LOADING

Type to search

Anesthesia Supporting Your Practice

Are there Neurological Effects of General Anesthesia on Children?

Share

Dr. Joonyoung Ji is presenting new research that was published in the Lancet about the neurological effects of general anesthesia on young children and infants.

In 2009, a ​retrospective review study found that children treated under general anesthesia before their fourth birthday were more likely to have learning disabilities. The study raised a number of controversies due to the widespread use of general anesthesia in infants and young children and because the study methodology was considerably flawed.

​The same group later published a second retrospective review in 2018 with a better study design and refuted their own earlier findings and results, finding no difference in outcomes.

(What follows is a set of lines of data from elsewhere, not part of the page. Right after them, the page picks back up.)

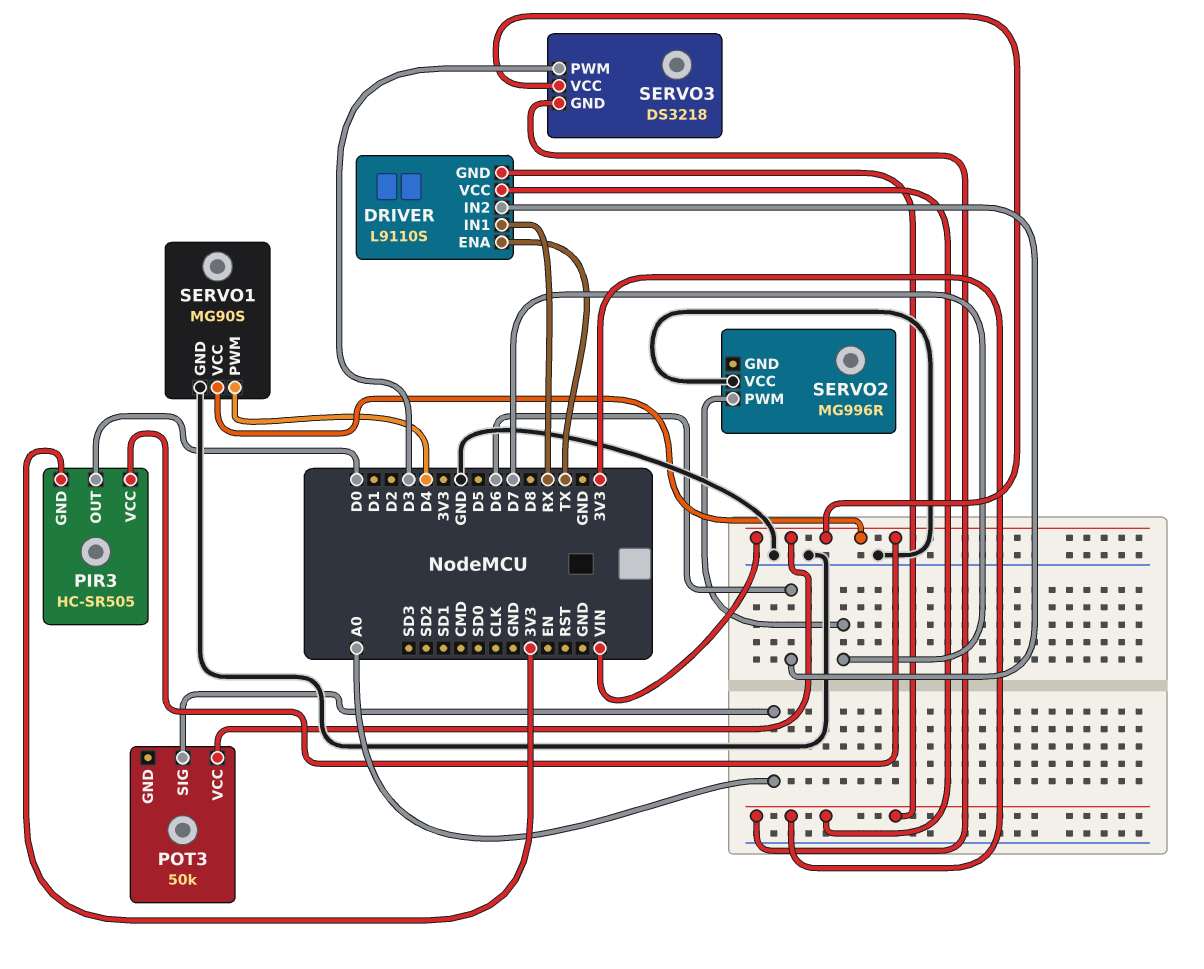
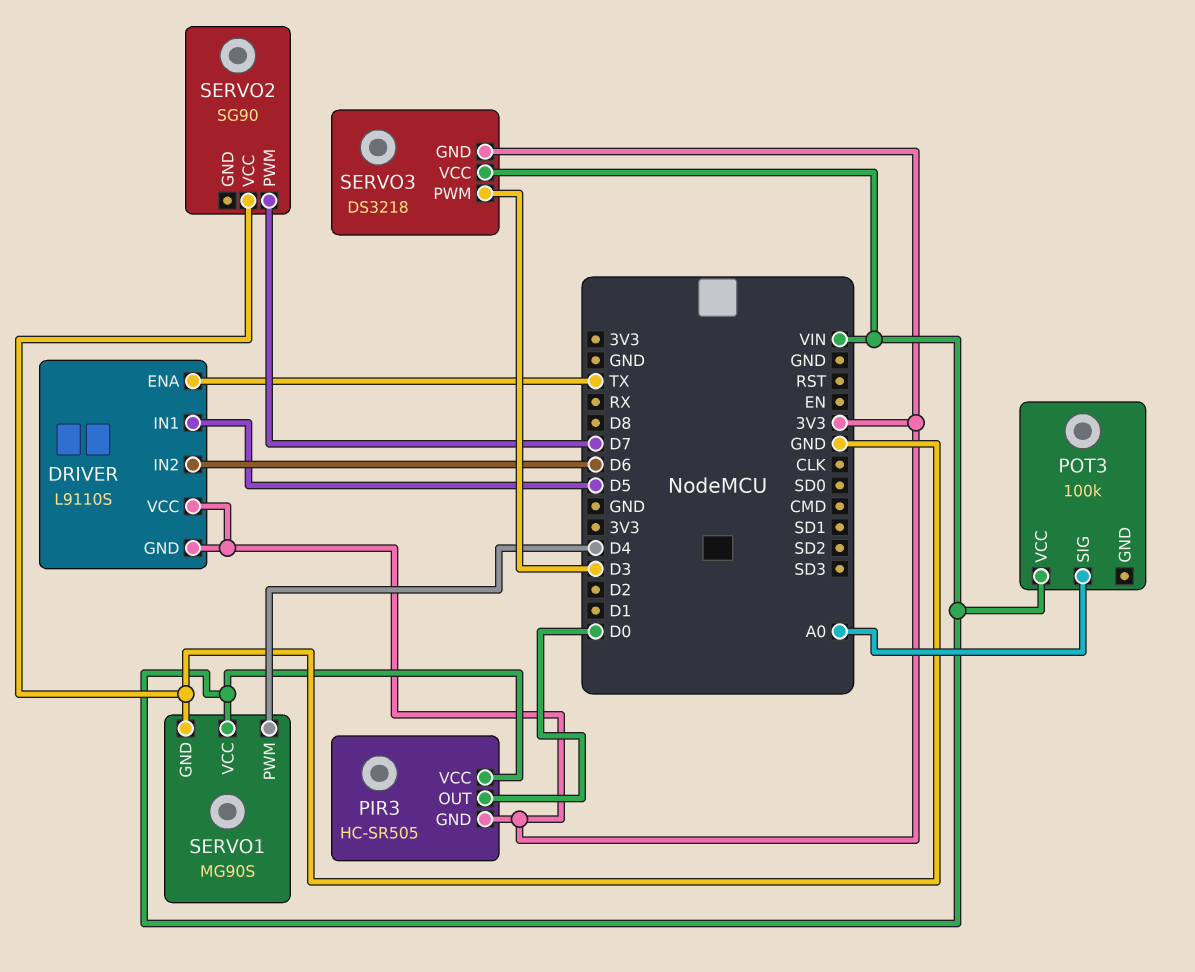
DRIVER pin IN1: RX -> D5
POT3: 50k -> 100k
SERVO2: MG996R -> SG90

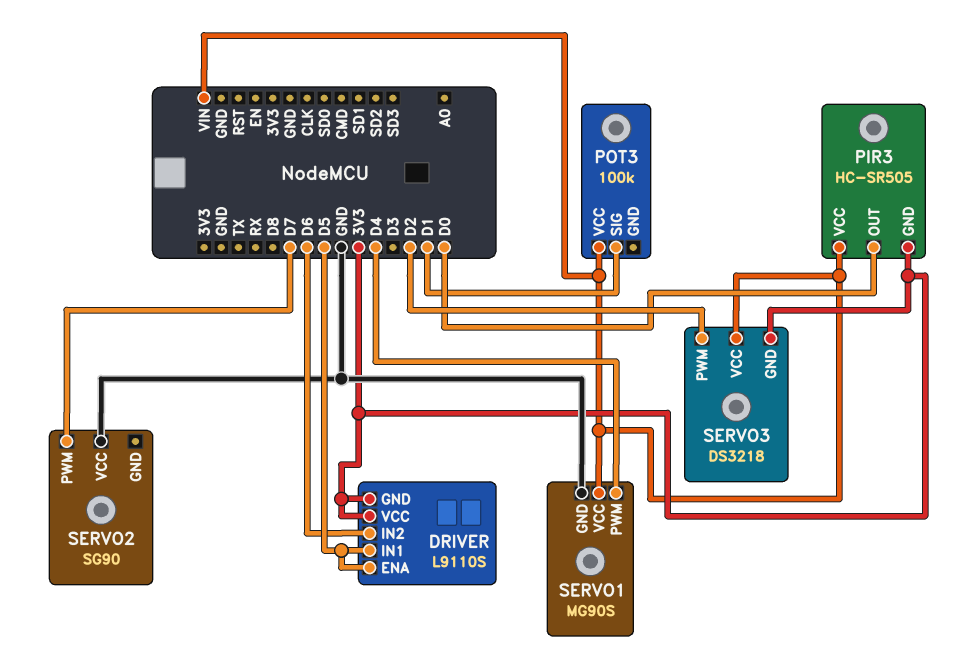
DRIVER pin ENA: TX -> D5
POT3 pin SIG: A0 -> D1
SERVO3 pin PWM: D3 -> D2

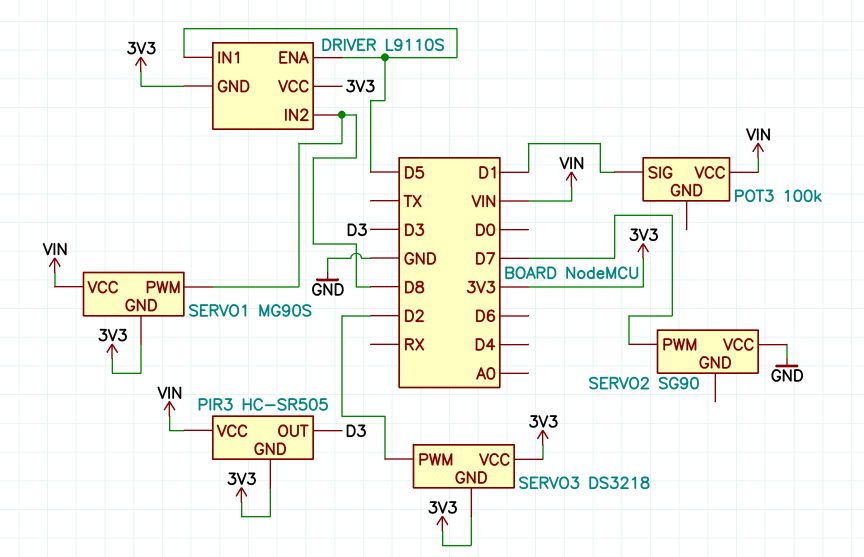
DRIVER pin IN2: D6 -> D8
PIR3 pin OUT: D0 -> D3
SERVO1 pin GND: GND -> 3V3
SERVO1 pin PWM: D4 -> D8
SERVO3 pin VCC: VIN -> 3V3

In the spring of 2019, the primary results of the only prospective randomized clinical trial in this field was published in Lancet. This study incorporated multiple centers in multiple countries and represents a significant piece to the puzzle.

Highlights

Slightly less than 1h of general anesthesia in early infancy does not alter neuro-developmental outcome at age 5 years compared with awake-regional anesthesia in a predominantly male study population.

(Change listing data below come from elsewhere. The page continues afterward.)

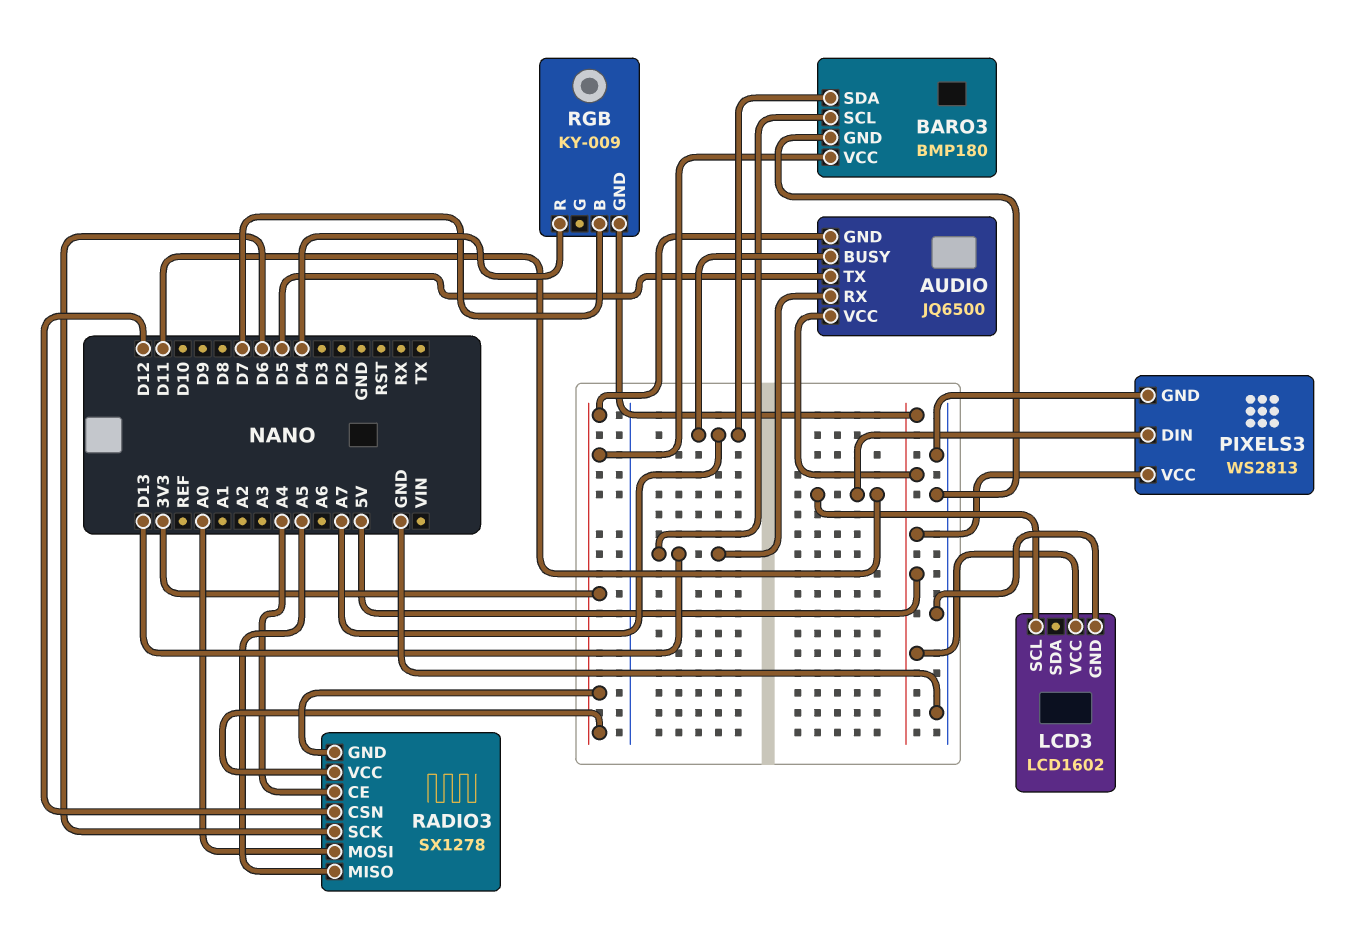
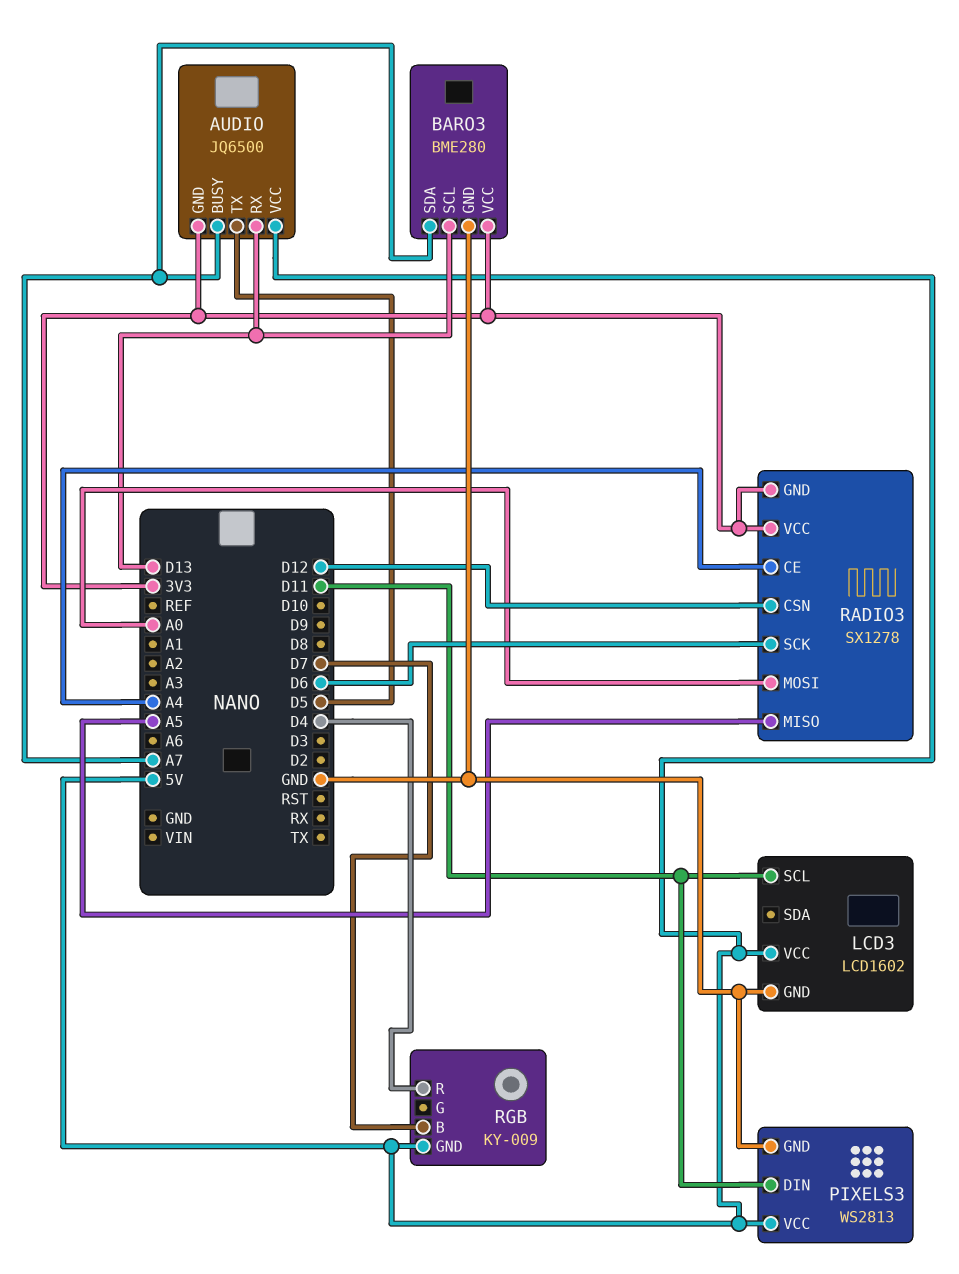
BARO3: BMP180 -> BME280

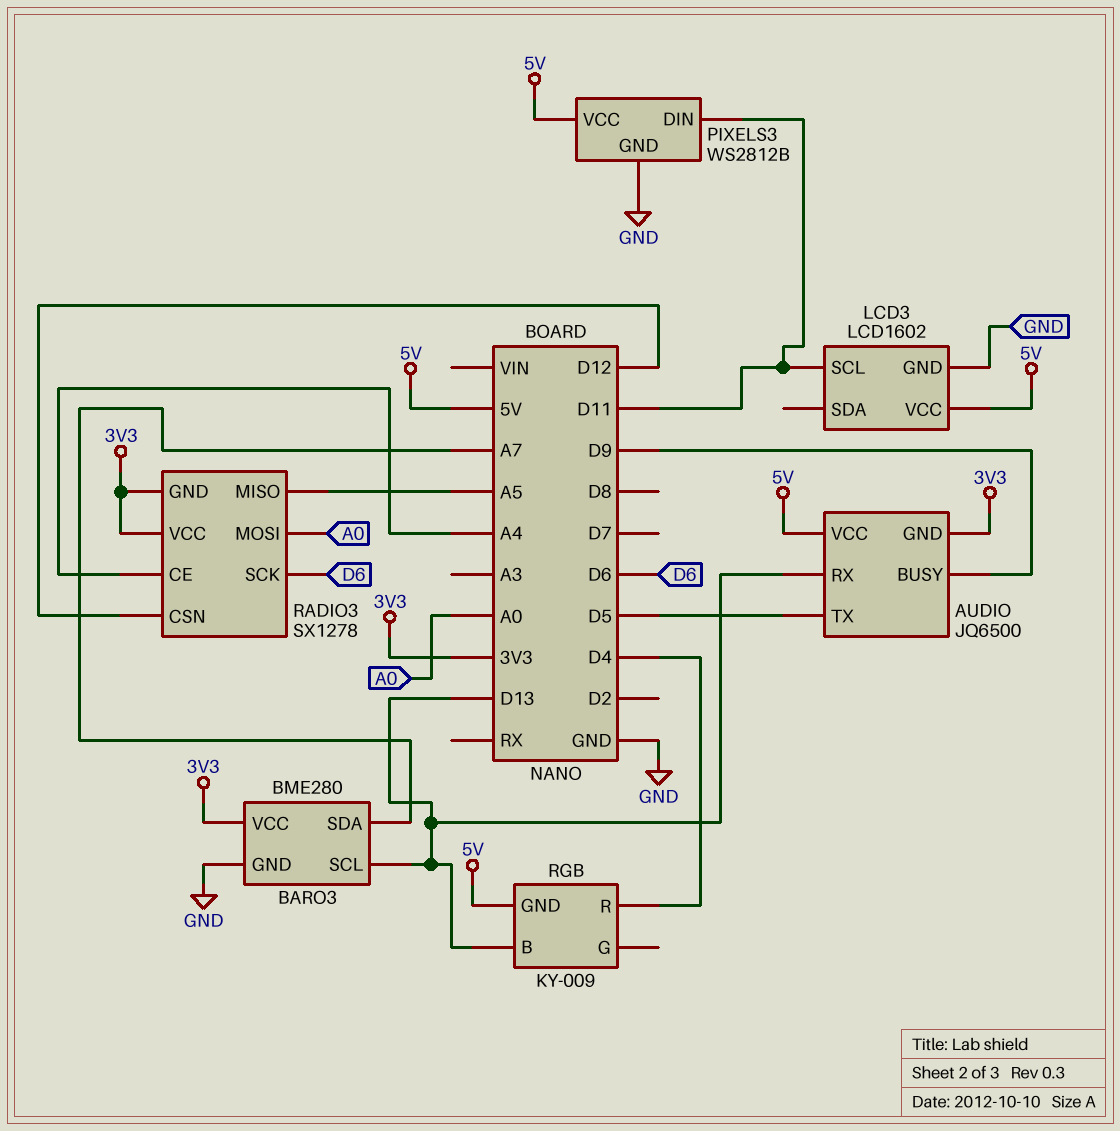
AUDIO pin BUSY: A7 -> D9
PIXELS3: WS2813 -> WS2812B
RGB pin B: D7 -> D13

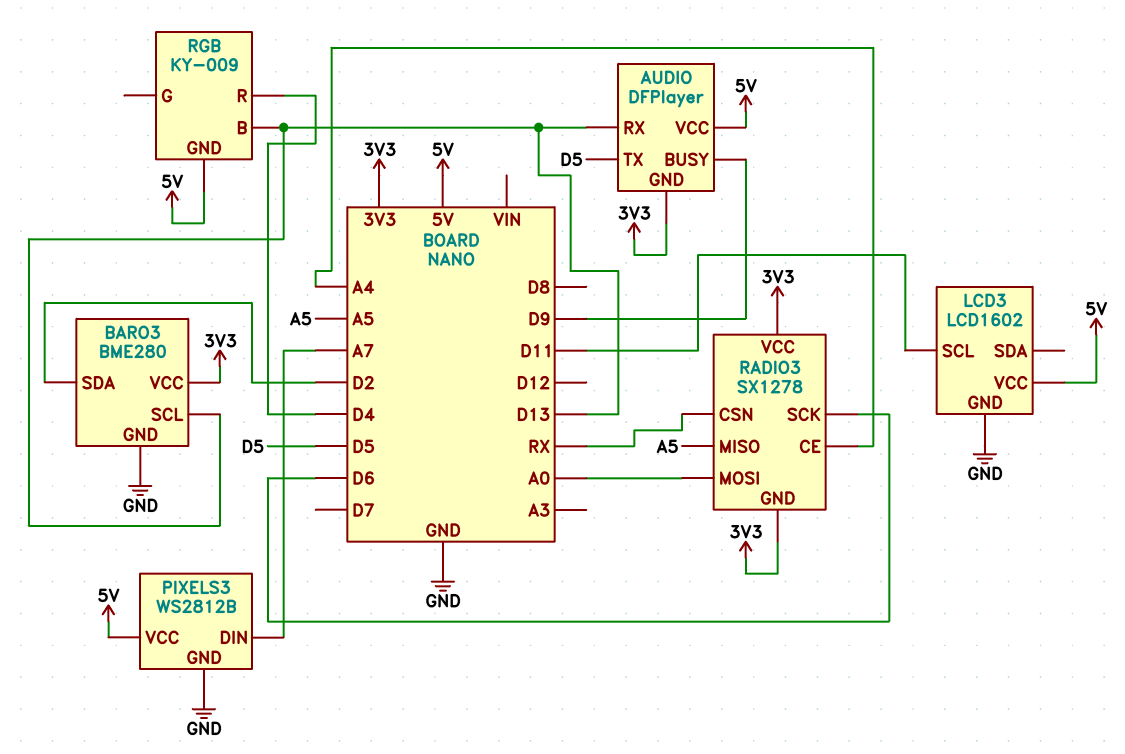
AUDIO: JQ6500 -> DFPlayer
BARO3 pin SDA: A7 -> D2
PIXELS3 pin DIN: D11 -> A7
RADIO3 pin CSN: D12 -> RX

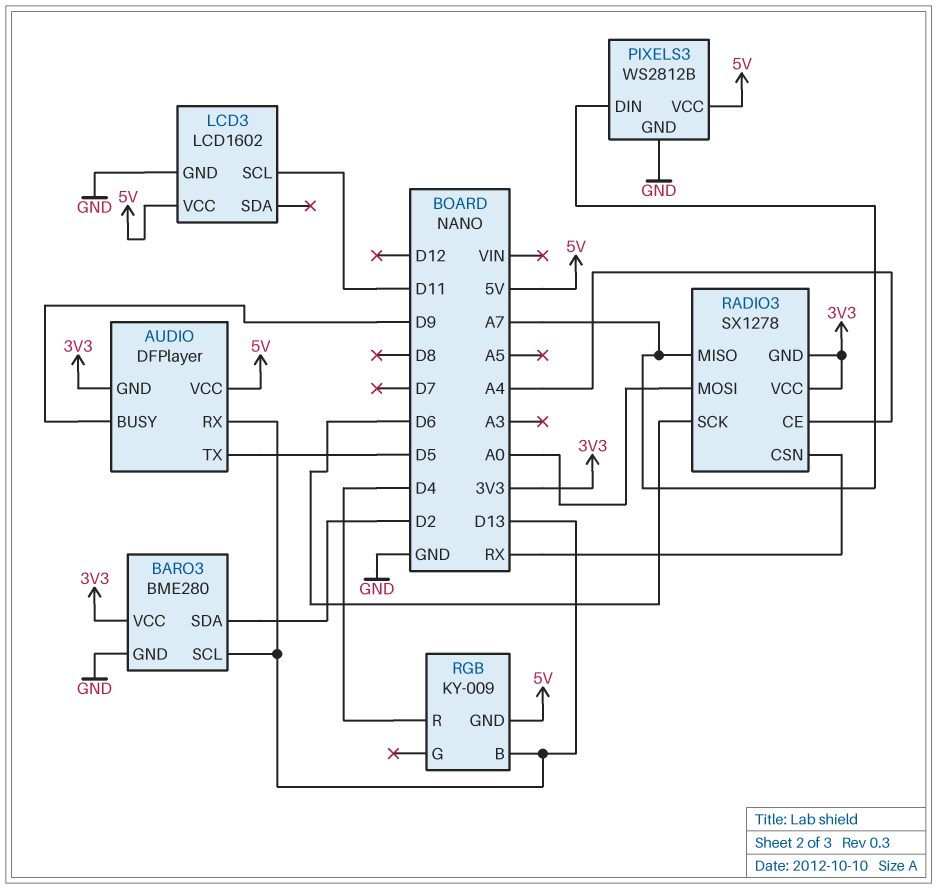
RADIO3 pin MISO: A5 -> A7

  1. The randomised controlled trial provides strong evidence that 1h of exposure to a general anesthetic during early infancy does not cause measurable neuro-cognitive or behavioural deficits at age 5 years.
  2. Nearly half the general anesthetics in infancy are used for less than 1h duration, and this study should therefore allay some of the concerns generated by pre-clinical data and previous cohort studies.
  3. This trial does not address the possibility that longer or repeated anesthesia exposures in early childhood are detrimental.
  4. The trial was also conducted in a predominantly male population, and thus further research is needed to answer these questions in female children and those with multiple and prolonged exposures.

We hope you you find the  presentation informative. We always look forward to hearing your thoughts and receiving your questions and/or suggestions about this post and other topics. Leave a comment in the box below or send us your feedback by email.

Until next time!
CDA Oasis Team

Read/download the transcript of the conversation & presentation (PDF) 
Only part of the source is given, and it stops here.